Quando escrevo, deixo andar, sem grande preocupação de equilíbrio, tentando apenas que a coisa não se torne... enfim, pornográfica, no sentido negativo da palavra. Não chamo os bois pelos nomes, mas tento que se perceba que são bois. Grandes bois. Ou touros. Tento torná-las densas, suadas, cheias de toque e pele, como elas devem ser, imperfeitas e perfeitas ao mesmo tempo. E avanço.

Pior é quando chega a hora da revisão, e eu leio e penso: ai, ai, escrevi mesmo isto? Tenho coragem de ter isto com o meu nome? TENHO, pois claro, mas eu, que nem coro, fico coradinha. 

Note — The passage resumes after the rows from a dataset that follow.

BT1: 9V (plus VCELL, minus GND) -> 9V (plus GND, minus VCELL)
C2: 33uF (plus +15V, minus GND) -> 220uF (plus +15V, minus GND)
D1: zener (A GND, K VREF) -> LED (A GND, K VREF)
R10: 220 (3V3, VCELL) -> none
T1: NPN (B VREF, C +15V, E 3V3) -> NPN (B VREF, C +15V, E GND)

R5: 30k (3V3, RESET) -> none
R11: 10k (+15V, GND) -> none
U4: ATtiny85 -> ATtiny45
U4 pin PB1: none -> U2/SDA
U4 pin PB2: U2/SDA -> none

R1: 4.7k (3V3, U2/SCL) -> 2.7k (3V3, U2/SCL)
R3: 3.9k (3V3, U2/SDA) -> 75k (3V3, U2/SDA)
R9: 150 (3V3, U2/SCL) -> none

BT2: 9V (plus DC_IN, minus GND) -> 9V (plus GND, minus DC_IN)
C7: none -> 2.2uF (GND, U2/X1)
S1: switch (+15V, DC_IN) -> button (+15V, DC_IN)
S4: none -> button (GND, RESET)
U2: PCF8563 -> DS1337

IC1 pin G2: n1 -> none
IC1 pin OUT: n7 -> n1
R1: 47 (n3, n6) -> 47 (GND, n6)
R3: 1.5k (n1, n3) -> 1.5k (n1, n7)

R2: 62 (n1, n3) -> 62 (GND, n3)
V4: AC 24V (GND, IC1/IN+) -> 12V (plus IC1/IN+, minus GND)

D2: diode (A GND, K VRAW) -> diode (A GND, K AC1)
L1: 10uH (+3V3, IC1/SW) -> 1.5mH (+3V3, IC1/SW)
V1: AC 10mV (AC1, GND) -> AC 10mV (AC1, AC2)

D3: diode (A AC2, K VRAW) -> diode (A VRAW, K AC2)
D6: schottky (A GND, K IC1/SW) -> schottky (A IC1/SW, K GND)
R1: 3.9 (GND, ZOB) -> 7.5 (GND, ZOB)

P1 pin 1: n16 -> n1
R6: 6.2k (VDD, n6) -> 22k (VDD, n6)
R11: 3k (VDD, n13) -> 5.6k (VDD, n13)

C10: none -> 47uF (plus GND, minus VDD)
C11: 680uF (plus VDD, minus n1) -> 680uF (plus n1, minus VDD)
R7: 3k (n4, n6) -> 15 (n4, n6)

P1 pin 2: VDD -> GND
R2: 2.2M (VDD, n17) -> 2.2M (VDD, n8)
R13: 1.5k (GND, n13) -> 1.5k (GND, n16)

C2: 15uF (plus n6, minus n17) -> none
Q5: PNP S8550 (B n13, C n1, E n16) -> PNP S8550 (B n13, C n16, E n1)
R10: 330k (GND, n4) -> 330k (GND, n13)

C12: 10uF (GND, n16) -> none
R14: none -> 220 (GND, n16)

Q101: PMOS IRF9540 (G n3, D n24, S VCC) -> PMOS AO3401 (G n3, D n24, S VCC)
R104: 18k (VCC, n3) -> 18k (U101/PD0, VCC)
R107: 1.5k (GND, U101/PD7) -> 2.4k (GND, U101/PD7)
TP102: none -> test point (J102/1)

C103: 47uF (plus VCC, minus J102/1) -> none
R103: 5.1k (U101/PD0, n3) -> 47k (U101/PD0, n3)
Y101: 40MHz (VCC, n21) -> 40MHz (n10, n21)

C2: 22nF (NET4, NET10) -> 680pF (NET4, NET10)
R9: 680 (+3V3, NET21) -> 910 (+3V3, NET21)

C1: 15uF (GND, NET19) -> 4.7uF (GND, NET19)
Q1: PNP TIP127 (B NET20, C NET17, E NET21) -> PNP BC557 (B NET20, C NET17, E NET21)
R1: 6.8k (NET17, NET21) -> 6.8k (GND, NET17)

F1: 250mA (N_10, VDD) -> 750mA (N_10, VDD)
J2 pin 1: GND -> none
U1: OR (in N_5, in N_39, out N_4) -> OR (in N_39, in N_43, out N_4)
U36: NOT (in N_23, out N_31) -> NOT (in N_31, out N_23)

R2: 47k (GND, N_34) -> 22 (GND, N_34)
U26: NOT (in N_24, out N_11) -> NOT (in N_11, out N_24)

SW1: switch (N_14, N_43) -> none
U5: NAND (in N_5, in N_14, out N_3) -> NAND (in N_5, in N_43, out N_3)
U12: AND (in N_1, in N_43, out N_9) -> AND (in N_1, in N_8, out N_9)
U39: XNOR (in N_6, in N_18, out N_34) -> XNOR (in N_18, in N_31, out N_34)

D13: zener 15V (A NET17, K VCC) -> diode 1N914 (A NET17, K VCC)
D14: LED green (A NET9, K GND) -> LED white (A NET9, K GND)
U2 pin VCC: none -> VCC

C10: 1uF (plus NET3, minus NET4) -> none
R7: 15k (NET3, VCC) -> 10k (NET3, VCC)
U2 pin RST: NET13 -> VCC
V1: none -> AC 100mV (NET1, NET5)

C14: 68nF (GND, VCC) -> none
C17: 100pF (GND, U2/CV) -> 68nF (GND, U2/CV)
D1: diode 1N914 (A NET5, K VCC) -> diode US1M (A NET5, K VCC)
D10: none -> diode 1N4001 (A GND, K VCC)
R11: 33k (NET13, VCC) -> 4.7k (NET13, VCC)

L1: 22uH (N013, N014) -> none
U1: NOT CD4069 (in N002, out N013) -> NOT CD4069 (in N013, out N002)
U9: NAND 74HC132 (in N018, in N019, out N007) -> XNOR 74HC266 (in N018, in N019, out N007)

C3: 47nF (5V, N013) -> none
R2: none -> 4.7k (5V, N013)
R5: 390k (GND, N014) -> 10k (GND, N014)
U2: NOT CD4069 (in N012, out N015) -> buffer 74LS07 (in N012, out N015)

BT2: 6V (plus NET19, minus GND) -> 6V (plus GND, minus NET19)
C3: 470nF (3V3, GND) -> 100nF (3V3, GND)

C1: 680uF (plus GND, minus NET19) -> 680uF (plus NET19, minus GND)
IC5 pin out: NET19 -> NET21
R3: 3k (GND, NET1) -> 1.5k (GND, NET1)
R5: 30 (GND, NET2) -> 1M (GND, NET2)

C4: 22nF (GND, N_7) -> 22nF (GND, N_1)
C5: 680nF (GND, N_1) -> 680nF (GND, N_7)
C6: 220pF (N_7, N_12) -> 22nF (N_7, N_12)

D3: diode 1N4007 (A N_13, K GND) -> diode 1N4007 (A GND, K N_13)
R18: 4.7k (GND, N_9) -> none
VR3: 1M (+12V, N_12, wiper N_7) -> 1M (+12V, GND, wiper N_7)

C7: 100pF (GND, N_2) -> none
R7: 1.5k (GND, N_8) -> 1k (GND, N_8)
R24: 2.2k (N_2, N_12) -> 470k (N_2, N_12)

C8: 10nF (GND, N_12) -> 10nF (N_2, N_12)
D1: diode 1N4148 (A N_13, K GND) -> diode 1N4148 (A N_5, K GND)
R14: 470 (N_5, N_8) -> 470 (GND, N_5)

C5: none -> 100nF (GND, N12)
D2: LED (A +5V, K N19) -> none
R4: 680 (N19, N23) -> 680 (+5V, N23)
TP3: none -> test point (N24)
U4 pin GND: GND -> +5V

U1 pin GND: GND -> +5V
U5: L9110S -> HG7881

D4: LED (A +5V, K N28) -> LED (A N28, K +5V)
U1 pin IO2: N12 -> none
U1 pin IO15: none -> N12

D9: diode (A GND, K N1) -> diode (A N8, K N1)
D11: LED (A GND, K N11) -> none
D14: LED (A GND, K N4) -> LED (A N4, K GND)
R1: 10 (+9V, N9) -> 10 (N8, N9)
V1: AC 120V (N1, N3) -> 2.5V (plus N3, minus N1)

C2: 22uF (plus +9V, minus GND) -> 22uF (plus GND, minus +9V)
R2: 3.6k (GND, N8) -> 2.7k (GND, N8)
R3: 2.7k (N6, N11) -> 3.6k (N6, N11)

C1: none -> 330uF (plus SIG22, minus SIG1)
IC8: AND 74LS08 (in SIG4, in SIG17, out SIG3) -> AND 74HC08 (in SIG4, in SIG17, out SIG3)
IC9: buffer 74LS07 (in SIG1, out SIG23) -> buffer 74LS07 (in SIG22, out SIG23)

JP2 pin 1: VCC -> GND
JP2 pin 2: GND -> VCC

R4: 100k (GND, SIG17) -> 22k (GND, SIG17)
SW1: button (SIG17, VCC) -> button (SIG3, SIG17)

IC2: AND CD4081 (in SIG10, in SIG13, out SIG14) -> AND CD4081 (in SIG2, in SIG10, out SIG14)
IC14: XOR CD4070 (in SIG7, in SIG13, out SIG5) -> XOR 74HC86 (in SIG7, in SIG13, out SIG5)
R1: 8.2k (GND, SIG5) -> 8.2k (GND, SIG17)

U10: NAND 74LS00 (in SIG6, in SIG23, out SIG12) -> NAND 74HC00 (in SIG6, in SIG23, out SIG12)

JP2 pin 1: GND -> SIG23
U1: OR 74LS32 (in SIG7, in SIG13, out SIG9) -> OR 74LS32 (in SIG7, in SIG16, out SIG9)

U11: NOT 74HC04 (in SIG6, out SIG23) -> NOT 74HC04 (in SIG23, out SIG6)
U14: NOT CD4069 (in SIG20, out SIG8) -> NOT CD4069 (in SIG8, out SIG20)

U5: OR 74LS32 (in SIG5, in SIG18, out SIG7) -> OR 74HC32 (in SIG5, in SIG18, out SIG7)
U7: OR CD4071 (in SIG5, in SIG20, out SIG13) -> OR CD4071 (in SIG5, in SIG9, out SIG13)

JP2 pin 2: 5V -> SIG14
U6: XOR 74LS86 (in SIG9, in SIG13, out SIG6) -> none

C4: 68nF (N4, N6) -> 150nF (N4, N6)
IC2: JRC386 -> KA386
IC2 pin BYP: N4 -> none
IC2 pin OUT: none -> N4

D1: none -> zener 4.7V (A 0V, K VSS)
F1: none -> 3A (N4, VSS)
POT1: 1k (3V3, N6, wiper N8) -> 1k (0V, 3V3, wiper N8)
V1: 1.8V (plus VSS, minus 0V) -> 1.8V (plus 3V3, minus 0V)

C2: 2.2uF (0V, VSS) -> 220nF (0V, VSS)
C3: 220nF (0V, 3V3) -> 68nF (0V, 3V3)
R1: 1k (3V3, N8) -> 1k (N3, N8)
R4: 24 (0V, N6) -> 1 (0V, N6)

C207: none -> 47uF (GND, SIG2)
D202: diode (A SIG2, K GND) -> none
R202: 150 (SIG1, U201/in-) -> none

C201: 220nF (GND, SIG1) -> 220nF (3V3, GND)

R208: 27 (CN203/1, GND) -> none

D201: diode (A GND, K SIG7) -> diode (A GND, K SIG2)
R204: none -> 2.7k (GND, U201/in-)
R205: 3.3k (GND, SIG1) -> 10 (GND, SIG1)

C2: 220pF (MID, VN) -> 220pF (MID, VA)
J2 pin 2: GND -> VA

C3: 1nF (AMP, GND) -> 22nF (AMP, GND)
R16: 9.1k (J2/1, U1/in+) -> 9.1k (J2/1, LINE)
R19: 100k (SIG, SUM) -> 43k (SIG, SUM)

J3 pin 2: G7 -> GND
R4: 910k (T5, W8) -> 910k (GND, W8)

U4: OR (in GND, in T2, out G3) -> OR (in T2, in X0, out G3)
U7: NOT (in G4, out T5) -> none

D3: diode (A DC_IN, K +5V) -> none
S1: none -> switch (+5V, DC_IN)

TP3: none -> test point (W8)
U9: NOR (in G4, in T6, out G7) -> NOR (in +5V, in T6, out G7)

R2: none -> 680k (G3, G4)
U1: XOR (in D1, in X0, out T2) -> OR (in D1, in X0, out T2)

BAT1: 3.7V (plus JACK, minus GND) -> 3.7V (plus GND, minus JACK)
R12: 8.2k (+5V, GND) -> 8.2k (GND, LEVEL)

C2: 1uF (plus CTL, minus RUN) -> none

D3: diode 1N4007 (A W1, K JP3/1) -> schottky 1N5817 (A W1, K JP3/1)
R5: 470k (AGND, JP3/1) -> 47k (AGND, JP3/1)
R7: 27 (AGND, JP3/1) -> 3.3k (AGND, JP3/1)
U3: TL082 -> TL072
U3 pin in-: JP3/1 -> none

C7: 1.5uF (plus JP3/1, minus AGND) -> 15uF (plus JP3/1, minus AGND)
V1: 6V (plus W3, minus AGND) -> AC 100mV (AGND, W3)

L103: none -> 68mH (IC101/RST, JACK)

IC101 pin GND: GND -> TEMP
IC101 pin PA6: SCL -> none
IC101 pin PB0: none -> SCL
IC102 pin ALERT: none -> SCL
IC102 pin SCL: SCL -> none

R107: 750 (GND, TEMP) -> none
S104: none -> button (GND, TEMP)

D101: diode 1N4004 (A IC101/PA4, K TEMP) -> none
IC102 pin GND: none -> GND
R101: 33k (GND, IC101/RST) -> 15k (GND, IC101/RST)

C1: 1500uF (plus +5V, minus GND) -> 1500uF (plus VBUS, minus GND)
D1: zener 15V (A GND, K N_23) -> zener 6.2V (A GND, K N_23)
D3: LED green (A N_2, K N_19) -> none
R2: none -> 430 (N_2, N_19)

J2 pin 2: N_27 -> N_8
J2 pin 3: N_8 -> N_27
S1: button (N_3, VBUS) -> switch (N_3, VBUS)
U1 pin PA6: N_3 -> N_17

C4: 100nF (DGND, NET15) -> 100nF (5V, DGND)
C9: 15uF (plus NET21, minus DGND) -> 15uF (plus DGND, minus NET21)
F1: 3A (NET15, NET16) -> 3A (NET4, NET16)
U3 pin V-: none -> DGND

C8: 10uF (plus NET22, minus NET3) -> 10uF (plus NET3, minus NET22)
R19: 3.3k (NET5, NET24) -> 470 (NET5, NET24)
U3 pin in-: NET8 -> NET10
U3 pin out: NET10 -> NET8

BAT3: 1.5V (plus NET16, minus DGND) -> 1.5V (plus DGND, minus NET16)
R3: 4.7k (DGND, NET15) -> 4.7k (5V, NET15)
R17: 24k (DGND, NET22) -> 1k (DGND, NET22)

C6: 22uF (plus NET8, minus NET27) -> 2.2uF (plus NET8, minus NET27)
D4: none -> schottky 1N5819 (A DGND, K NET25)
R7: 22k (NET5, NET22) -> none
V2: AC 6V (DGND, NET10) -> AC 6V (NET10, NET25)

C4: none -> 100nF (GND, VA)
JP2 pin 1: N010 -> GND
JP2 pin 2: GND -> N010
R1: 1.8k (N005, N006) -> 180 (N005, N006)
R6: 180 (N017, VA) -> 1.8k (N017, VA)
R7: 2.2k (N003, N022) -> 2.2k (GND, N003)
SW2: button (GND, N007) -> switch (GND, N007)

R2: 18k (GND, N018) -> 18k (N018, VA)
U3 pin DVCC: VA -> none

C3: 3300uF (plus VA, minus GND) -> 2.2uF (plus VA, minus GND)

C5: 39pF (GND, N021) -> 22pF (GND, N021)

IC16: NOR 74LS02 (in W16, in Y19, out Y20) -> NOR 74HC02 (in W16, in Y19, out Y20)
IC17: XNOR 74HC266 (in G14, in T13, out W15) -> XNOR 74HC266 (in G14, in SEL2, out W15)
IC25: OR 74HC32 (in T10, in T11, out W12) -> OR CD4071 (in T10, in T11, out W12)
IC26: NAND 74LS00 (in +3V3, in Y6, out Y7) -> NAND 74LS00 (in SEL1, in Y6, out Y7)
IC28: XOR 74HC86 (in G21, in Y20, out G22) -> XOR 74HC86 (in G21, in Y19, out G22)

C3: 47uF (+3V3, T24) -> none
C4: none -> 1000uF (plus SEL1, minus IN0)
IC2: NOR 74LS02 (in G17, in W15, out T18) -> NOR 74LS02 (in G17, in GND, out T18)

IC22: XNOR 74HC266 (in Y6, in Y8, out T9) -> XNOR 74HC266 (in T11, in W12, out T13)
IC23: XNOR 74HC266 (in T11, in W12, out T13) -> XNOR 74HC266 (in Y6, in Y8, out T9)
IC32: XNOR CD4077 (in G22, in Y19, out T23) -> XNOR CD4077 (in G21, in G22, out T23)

E vem a preocupação: há elegância nisto? Deve haver? Vejo muitas vezes o erótico escrito com termos que não me choca ler, mas que me deixariam a morrer de vergonha se os escrevesse: não seria eu. O erotismo soft, mas all the way, não acredito em meias cenas, é mais a minha praia, não vale a pena tentar fazer de outra forma. E seria assim se um dia escrevesse um erótico - erótico não é pornográfico - que não vou escrever. 
(uma notinha: all the way quando faz sentido. Repetir destas cenas a torto e a direito, completas, atirava o livro para o erótico que, como disse, não vou escrever)

Um exemplo. 

"Obedeci,  e a gota de sangue do seu lábio inferior brincou na minha boca e na dela, entre as nossas línguas, enquanto nos beijávamos. Eu estava perigosamente perto de me deixar levar outra vez para uma deliciosa inconsciência. Camila enrolou os dedos no meu cabelo e fixou‑me ali. A sua respiração tornou-se mais curta e irregular, entrecortada pelos sons inconfundíveis do amor. O meu cuidadoso auto-controle desfazia-se um pouco mais, sempre que o corpo quente debaixo de mim se agitava, o mais básico desejo a tomar conta dos meus gestos, dos dela também. Ofegava e suspirava e murmurava palavras incompreensíveis. Os seus arrepios eram de prazer. Instintivamente, afastei‑lhe as coxas com os joelhos e voltei a deitar-me entre elas, e ela envolveu-me com as longas pernas e puxou-me para si. Continuei a morder, nos pulsos, nas curvas suaves dos braços e no pescoço, e a mover-me."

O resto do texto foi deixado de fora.